That’s not what has been problematic. Learning to live on life’s terms is what has caused me most of my problems. You see, even though I was no longer an active alcoholic, I still thought like one. This was true even though I was a Christian and had been one for many years.
Before I went to AA to pick up a white chip, signifying surrender, I spend a year going to Adult Children of Alcoholics (ACOA) meetings, blaming my issues on my parents. I pointed to their alcoholism without being willing to address what was happening in my own life. My self-deception was this engrained in who I was.
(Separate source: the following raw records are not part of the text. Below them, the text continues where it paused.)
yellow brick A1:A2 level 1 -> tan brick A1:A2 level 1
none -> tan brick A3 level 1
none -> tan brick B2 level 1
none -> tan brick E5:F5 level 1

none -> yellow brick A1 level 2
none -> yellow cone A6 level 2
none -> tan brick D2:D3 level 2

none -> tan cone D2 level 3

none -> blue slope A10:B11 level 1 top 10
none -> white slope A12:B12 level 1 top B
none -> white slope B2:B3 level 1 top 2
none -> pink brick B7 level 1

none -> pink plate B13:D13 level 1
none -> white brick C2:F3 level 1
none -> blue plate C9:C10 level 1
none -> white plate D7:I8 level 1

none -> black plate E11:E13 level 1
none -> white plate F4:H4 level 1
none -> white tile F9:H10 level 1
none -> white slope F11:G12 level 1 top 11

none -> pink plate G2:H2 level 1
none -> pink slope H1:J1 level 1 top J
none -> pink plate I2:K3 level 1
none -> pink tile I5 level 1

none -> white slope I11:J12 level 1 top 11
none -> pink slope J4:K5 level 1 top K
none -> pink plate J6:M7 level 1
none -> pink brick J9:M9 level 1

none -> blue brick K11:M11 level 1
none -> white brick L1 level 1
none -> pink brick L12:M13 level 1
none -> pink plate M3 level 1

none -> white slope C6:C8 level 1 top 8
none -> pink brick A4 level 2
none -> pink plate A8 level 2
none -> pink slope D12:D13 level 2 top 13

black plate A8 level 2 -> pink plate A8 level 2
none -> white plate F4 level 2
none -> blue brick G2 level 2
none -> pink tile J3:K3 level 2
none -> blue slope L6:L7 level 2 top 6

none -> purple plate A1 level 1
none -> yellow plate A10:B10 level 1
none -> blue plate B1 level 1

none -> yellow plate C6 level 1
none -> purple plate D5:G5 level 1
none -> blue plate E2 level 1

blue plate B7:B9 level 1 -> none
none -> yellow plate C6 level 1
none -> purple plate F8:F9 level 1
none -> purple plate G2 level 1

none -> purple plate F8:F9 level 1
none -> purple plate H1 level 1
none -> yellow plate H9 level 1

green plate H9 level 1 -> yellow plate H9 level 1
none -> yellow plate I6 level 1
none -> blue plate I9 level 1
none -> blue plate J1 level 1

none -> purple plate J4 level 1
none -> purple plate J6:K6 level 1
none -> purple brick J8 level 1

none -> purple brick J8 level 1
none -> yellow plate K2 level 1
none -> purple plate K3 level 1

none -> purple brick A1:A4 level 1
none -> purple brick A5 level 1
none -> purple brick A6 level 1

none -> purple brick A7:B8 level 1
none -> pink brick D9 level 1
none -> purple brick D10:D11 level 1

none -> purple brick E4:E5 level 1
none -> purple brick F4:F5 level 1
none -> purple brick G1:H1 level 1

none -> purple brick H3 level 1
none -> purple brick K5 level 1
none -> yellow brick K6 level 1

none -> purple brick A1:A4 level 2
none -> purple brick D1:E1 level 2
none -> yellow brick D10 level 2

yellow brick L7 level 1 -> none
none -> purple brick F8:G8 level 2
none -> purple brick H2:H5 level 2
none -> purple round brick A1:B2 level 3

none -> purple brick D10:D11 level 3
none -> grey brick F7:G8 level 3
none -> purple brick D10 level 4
That was what needed to change.
Once I became willing to take a good, hard look at my own life and behavior, having bottomed out in the process, was when things began to change for me. I had to admit to myself, to God and to others who I really was. At first, having been pretentious for decades, this was really scary, but I had to do it. I had to be real. I had to be who I was.
When I began to live this way is when real, life-altering changes began to occur. Writing my memoir, HI, MY NAME IS JACK, was by far the most healing thing I ever did, but I still had to do more. Since I was a consultant for numerous large Christian ministries, I had to be transparent with them. So, I allowed them to read the book, which was not good for business, but it was Manna for my soul. It cost me financially, since many stopped using my services, but I was finally free to be exactly who I really was. In the words of Polonius, “To thine own self be true,” became a reality in my life.
While doing all of this, I had no idea what God’s plan for my future would entail. All I knew was I needed to do the next right thing repeatedly, which I did until it eventually became who I was. Looking back, I wouldn’t change much—some, but not much. I am at peace with the Lord and with myself.